Many of the bugbears he discusses are still in place. The lack of study leave for exams – public health get two days a week for three months coming up to their exams; I get the day of the exam off plus a day for travel. The difficulty in getting swaps for annual leave, made even more complicated by the fact that on a 1 in 7 rota with 12 hour shifts, for any given day off, 1 or 2 of the other 6 doctors are likely to be unavailable for swaps.

Some are worse, particularly the inflexible and pernickety nature of postgraduate education. Not got a DOPS in Management of Cardiorespiratory Arrest despite having a valid ALS and this being a thing that happens out of hours so there is almost never a consultant around to watch you do it? Too bad, you may have to repeat the year. Not got any assessments in major trauma despite not having worked in a major trauma centre? Too bad, you may have to repeat.
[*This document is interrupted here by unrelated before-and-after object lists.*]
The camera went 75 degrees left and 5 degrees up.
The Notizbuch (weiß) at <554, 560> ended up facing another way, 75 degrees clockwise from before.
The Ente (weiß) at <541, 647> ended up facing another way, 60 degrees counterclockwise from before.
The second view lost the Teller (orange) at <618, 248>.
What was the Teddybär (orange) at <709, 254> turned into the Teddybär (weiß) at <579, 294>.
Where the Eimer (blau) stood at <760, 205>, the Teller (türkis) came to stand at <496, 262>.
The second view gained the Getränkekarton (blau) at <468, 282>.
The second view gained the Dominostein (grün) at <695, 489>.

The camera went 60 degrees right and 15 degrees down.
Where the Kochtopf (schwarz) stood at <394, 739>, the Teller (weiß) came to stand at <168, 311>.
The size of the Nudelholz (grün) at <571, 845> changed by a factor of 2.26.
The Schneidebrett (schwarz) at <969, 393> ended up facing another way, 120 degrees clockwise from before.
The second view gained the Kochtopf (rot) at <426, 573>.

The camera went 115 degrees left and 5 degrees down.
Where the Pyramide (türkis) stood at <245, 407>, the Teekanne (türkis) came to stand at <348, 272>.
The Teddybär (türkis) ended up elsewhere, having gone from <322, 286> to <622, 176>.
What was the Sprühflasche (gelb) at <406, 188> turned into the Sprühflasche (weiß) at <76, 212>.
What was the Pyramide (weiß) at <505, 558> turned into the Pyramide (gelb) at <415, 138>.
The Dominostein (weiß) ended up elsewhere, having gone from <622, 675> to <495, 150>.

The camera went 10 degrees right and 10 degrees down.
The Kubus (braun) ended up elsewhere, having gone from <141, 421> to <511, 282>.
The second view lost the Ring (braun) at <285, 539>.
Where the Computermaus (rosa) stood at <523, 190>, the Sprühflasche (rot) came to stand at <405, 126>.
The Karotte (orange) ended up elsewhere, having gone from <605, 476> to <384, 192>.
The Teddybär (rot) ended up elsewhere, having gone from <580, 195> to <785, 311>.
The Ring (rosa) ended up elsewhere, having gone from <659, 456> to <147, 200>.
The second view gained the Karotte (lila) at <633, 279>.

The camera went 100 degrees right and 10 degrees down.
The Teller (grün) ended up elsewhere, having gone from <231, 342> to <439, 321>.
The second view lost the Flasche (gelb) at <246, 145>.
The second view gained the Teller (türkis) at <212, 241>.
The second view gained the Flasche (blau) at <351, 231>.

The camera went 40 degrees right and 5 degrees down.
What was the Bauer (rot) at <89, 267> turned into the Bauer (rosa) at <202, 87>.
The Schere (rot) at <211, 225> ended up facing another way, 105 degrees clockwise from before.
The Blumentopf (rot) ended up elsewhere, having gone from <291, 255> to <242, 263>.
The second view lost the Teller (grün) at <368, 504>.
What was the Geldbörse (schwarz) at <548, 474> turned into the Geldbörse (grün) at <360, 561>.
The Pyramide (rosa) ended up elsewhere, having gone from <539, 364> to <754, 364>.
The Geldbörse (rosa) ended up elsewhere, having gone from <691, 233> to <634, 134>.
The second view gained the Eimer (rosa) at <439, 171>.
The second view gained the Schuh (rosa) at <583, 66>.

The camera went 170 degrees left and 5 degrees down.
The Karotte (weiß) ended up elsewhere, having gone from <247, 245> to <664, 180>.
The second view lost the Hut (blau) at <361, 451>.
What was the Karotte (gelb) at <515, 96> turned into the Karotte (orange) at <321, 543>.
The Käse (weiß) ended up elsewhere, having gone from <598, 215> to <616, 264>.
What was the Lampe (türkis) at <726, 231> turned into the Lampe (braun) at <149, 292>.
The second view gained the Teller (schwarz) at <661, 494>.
I guess the bottom line is – some things are better, some things are worse and the experience is dependent on specialty and location as much as anything. Slowly (too slowly) the machismo in medicine is dying away. But there is still a feeling of too much work for too little pay with the addition of tiresome educational assessments, the value of which is never truly made clear to assessors and those being assessed alike.